Idealizada como a resposta de Mark Millar frente ao cinismo e ultraviolência predominantes no gênero super-heroico, a minissérie Huck faz parte das empreitadas mais recentes do Millarworld, que buscaram expandir seus horizontes para além do… cinismo e ultraviolência, marcas clássicas do estilo não apenas do selo mas do trabalho do autor como um todo. Tomado no panorama atual, em especial se levando em conta a tonalidade heroica tradicional e predominantemente otimista do Universo Cinematográfico Marvel, que em grande medida tem norteado as tendências do gênero, a inspiração de Millar parece advir ou de uma autocrítica velada ou de uma insatisfação mais pontual com a visão de Zack Snyder que tem regido o Universo Cinematográfico DC. Neste sentido, é impossível não visualizar, logo de cara e ao longo de todo o arco do personagem titular, a figura e mitologia dele próprio, o Superman.

Se a origem de Huck remonta, como já foi relatado pelo autor, a um suposto mal-estar experienciado após assistir a O Homem de Aço (sério, Millar? E Nêmesis, você já leu?) ou ao simples desejo de se arriscar em uma releitura minimalista do Superman da Era de Ouro, que transborda por toda a história, o fato é que Huck tem sucesso em destoar do quadrinho típico da Millarworld, desbravando horizontes pouco comuns ao selo, apresentando uma confiante, embora nem sempre bem executada, visão do super-heroismo focada em ideais radicalmente otimistas. O problema aqui gira em torno da execução do conceito, em específico se levarmos em conta que os autores, visando homenagear a essência do super-heroismo, trabalham em duas frentes necessariamente complementares: a temática da relação entre poder e altruísmo e a simplicidade dos conflitos. Se na primeira a história tem relativo sucesso, estabelecendo bem o personagem  principal e construindo uma gama de situações interessantes no cenário inicial, não se pode dizer o mesmo da segunda, uma vez que a trama chega sem fôlego ao seu ato final, desperdiçando o potencial levantado pela construção inicial e deixando prevalecer uma impressão de que algo de fundamental se perdeu no meio do caminho.

As duas primeiras edições envolvem o leitor no mundo de nosso super-heroi sem capa Huck, conduzindo-nos a conhecer o cenário da cidadezinha interiorana onde o frentista de posto vive. Mesmo dotado de força, agilidade e resistência sobre-humanas, além da capacidade de localizar quaisquer pessoas ou objetos com precisão, nosso protagonista leva uma vida bastante simples, realizando uma boa ação por dia, todos os dias. Estes atos variam de envergadura, indo desde assar um bolo para um vizinho até viajar até a África para salvar duzentas garotas sequestradas por terroristas. A inspiração nas raízes da mitologia do Superman encontra-se até mesmo no detalhe de que Huck se locomove sem o superpoder do vôo, que viria a ser uma das principais marcas do herói que, no entanto, originalmente se locomovia com super saltos. Além da clara homenagem, a escolha compõe bem com o estilo de Huck, ajudando a construir sua imagem de super-heroi (com o perdão do trocadilho) “pé no chão”. A troca da capa e fantasia coloridos pelo macacão também auxilia, e visualmente o personagem consegue facilmente se diferenciar do metahumano usual.

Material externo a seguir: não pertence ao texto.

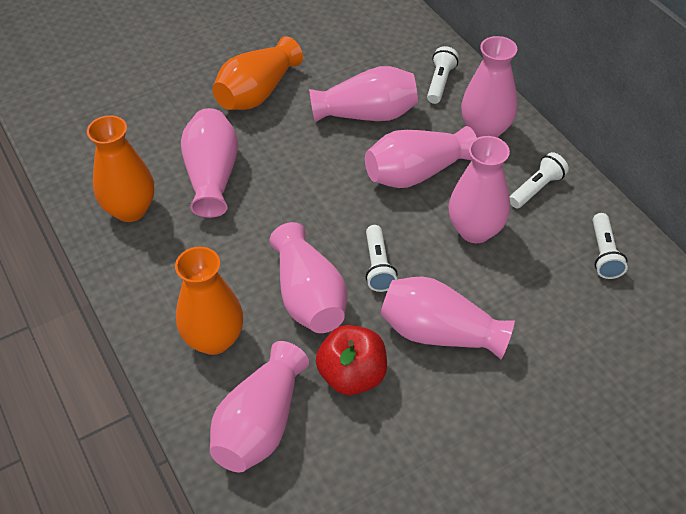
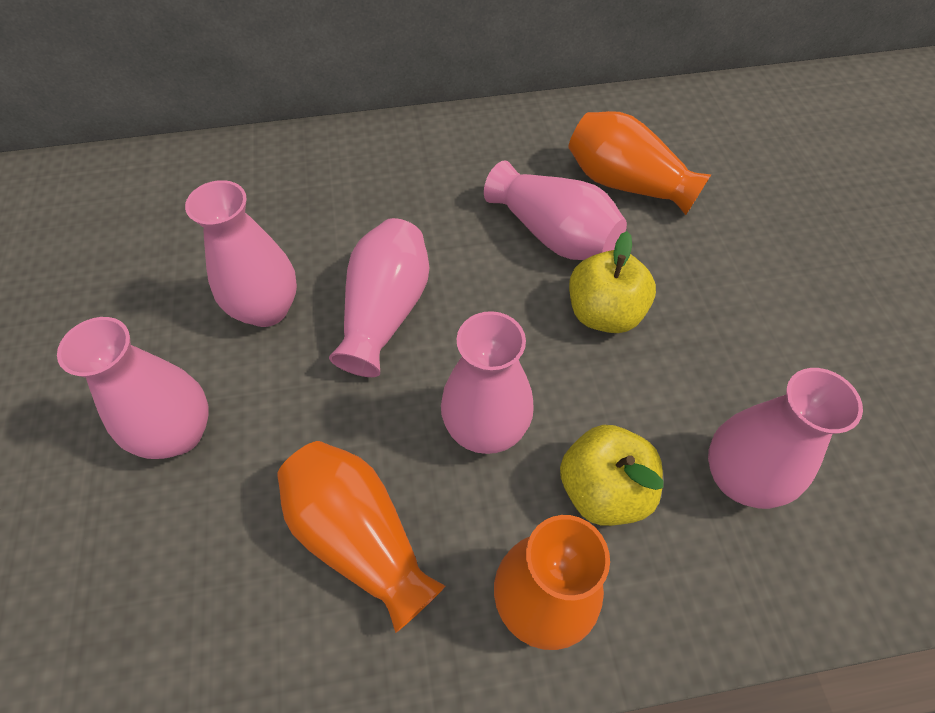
pink vase: 8 -> 6
red apple: 1 -> 0
white flashlight: 4 -> 0
yellow apple: 0 -> 2

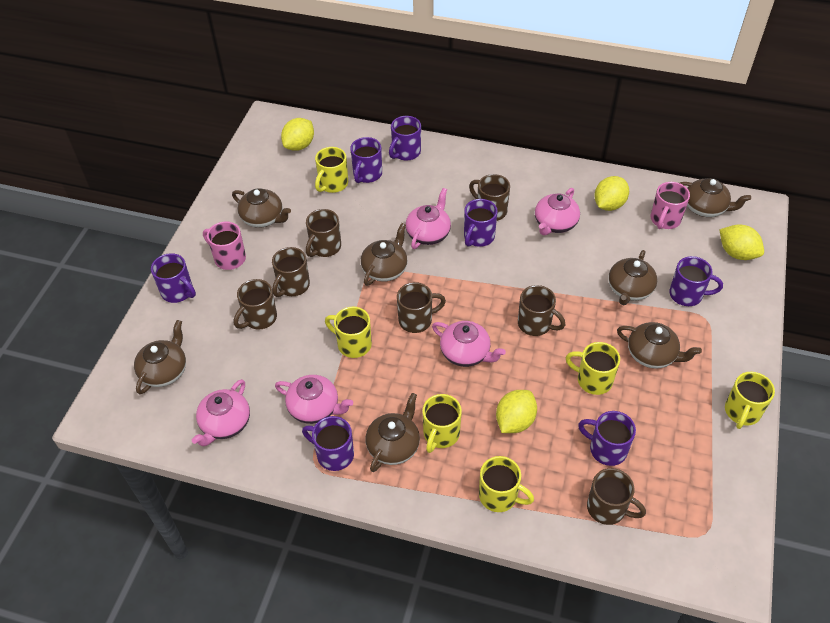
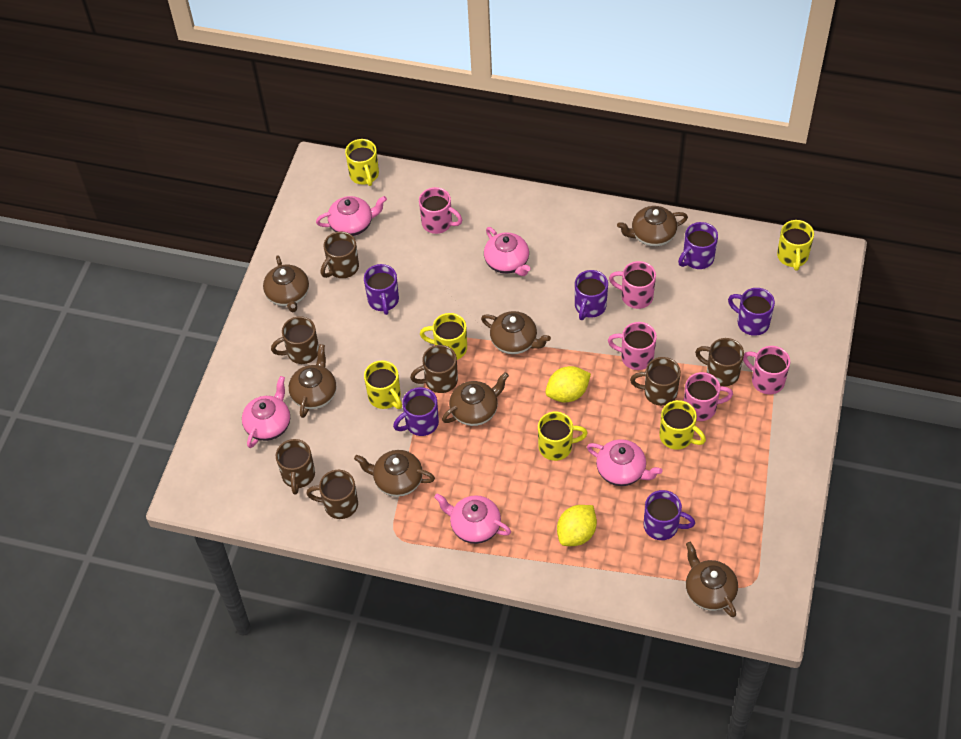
pink mug: 2 -> 5
purple mug: 7 -> 6
yellow lemon: 4 -> 2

Por falar em visuais, a arte de Rafael Albuquerque se revela uma excelente escolha para a minissérie, contribuindo de forma central para a construção da narrativa. Se o desenhista apresenta um trabalho sólido nas cenas de ação, é nas cenas mais lentas e emotivas, focadas em desenvolvimento de personagem, dentre as quais encontram-se os momentos mais impactantes e bem construídos da trama, que o lápis tem a chance de realmente brilhar. As três primeiras edições da minissérie são praticamente perfeitas, e um exame mais detido revela que muito disso se deve ao bom uso da arte como recurso narrativo por si só. Albuquerque, cuja arte recebe a coloração do frequente colaborador Dave McCaig, apresenta um trabalho impecável nas cenas sem diálogo, como na sequência inicial em que Huck cruza uma longa distância, para então mergulhar e resgatar um colar de uma vizinha. É o tipo de cena que fala por si só, daquelas que dará muito trabalho na inevitável adaptação do quadrinho para o live-action, uma vez que a expressividade do traço, a duração e disposição da arte, somados à coloração aquarelada de McCaig emprestam à coisa toda um aspecto essencialmente quadrinesco, um tipo de charme que é difícil tirar da página pra colocar na tela, já que a beleza do movimento está ali, na sequência estática das imagens. As expressões faciais dos personagens também são muito bem realizadas, trabalhando tanto para contribuir com a construção da personalidade sui generis do protagonista, quanto para dar ao menos algum contorno ao elenco de apoio, que infelizmente não recebe tempo de página o suficiente para se desenvolver de forma satisfatória.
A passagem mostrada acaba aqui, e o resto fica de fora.